ドイツ公共放送東京支局 プロデューサー マライ・メントラインさん:
実は、あまり問題になることはないです。ただ、予算が決まっていて、その中で外遊をしないといけないということになっている。最近少し問題になっているのが、飛行機に乗る場合、ビジネスクラスに乗ってしまうのがすごく高くつくので、ヨーロッパ内など「4時間未満のフライトだったらエコノミークラスにしてください」ということが1か月前に決まりました。少し節約を考えるようになったんです。
日本の場合も、おそらくお金がポイントだと思っていて、ルール違反でも何でもないわけですよね。だけど、有権者・国民の目にどう映るかというものまでは考えていないのでは、という印象も受けています。
ネットの声を見ても、不透明や、仕事かもしれないですが、私たちは円安で海外にいけないなど、不満の声がありますよね。
藤森キャスター:
そもそも、政治とカネの問題に不信が高まりに高まっているからこそ、この話題なんでしょうね。
小川キャスター:
まさに裏金問題などで政治の透明性がかつてないほど求められています。もちろん海外で研さんを積んだり、議員交流を深めていくことも大事ではありますが、それ自体を否定するわけでは全くないですが。
原資が公費だったり、党費がまかなわれているものだったら、それを全て自ら公開するという姿勢があっていいものではないかと感じますよね。

大八木友之 記者:
議員個々の活動なので、公費が投じられているわけでないという理屈を言っていて、だからこそ公表しなくていいみたいなところになっているんです。
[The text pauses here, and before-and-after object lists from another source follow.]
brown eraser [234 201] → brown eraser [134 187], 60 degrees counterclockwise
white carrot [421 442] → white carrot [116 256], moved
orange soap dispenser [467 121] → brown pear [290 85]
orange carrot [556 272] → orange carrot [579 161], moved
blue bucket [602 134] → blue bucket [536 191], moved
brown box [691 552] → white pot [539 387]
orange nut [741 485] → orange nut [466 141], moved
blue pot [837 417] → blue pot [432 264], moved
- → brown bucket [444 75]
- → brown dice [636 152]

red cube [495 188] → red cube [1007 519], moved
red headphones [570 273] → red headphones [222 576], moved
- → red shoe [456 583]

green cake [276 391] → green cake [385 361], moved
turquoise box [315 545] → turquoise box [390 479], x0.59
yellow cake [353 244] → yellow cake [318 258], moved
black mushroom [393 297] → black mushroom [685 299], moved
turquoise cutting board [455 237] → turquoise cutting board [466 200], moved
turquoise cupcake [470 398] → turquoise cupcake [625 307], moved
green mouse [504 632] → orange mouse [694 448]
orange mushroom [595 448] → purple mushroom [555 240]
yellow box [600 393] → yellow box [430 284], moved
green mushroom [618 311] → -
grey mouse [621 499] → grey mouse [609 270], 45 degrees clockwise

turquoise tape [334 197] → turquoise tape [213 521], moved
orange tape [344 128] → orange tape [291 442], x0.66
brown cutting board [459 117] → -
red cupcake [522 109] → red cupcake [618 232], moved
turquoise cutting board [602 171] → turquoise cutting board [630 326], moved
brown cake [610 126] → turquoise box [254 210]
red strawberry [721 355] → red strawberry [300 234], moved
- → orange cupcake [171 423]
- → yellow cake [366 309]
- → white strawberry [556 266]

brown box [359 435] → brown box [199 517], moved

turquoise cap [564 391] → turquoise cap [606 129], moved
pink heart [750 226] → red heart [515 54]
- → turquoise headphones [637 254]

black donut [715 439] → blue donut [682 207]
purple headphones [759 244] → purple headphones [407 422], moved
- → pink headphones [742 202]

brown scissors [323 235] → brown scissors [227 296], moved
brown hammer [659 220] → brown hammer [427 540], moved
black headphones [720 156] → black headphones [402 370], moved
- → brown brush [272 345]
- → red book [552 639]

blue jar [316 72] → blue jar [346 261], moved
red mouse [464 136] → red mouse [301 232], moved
ただ突き詰めると、どうやって海外への渡航費を捻出してるかわからないんですが、結局、議員の報酬は、税金を原資にしているので、一定の透明性は求められます。
この問題を取材すると、長年の慣習かわかりませんが、議員が自分たちに都合のいいようなルールを、自分たちの手で作って運用していっているように感じます。
一般の人が気づかないうちに、「公報」というもので、しれっとゴールデンウイークに海外渡航をしていますよ、というのだけ明らかになってるので、やはりその運用は見直していくべきではないかと思います。
今週から政治資金規正法の改正の議論が本格化しますが、問題の根本としては同じものを含んでいると思うので、しっかりチェックしていかないといけないと思います。
ドイツ公共放送東京支局 プロデューサー マライ・メントラインさん:
政治資金規正法の改正に、この話は含まれないんですか。
大八木友之 記者:
これは関係ないんです。
小川キャスター:
こういうところに着手していくという姿勢があってしかるべきだと感じます。